FMI – The Food Industry Association has released its signature research, “The Food Retailing Industry Speaks 2025,” which reveals how the industry is evolving into a modern grocery experience while navigating a complex operating environment.
The analysis highlights successful strategies across the sector and offers a deeper exploration of how food retailers and suppliers are adapting their businesses.
The food industry continues to face a challenging macroeconomic situation. About 80 percent of retailers and suppliers anticipate that trade policies and tariffs will continue to impact pricing and disrupt supply chains. In addition, most expect operating costs to remain elevated.

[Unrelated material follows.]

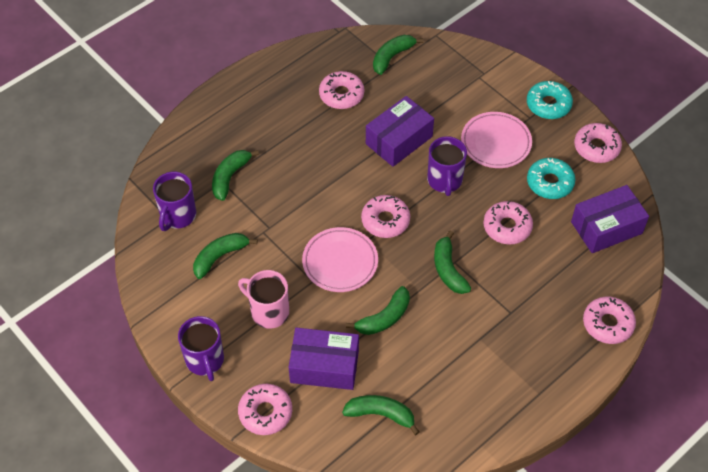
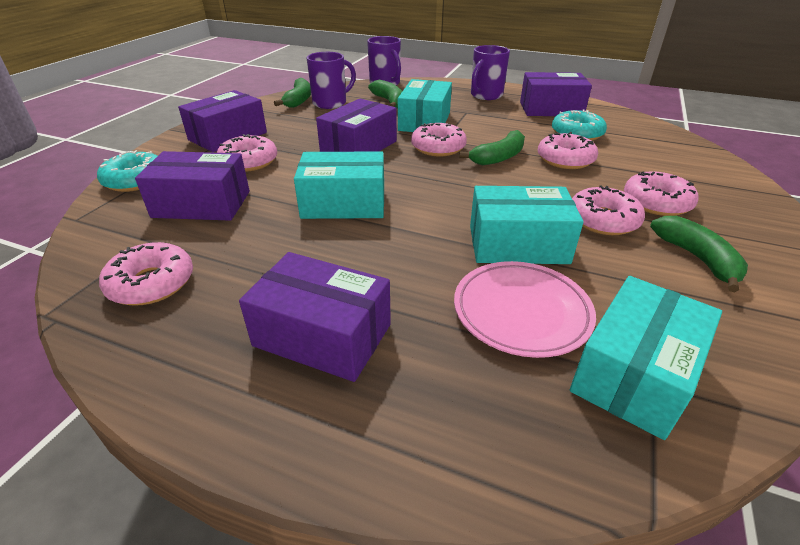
green banana: 6 -> 4
pink mug: 1 -> 0
pink plate: 2 -> 1
purple box: 3 -> 5
turquoise box: 0 -> 4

“Our industry, long accustomed to operating on narrow margins, is once again feeling economically squeezed, with food retail profit margins settling at 1.7 percent, while food product suppliers reported a net income of 7.7 percent, consistent with 2023 figures,” said FMI President and CEO Leslie G. Sarasin.

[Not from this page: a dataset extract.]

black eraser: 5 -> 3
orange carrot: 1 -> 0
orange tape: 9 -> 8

“These performance pressures remain persistent, and the outlook presented in our recent analysis highlights a broader trend – a sharp rise in costs associated with regulatory actions at the federal and state levels and their impact on the food industry in recent years. As regulatory burdens and complexity continue to grow, our industry braces for even greater costs ahead.
“With more than half of suppliers and over one-third of retailers expecting increased compliance expenses in 2025, we are focused on advocating for changes to these policies and on providing tools to our members to help reduce the compliance burden.”
Despite these hurdles, retailers and suppliers reported significant progress in workforce stability last year due to continued efforts to boost employment incentive offerings.
The share of retailers citing recruitment and retention challenges dropped dramatically from 85 percent in 2022 to 52 percent in 2024. Suppliers witnessed a steeper decline in recruitment and retention challenges, falling from 65 percent to 28 percent over the same period.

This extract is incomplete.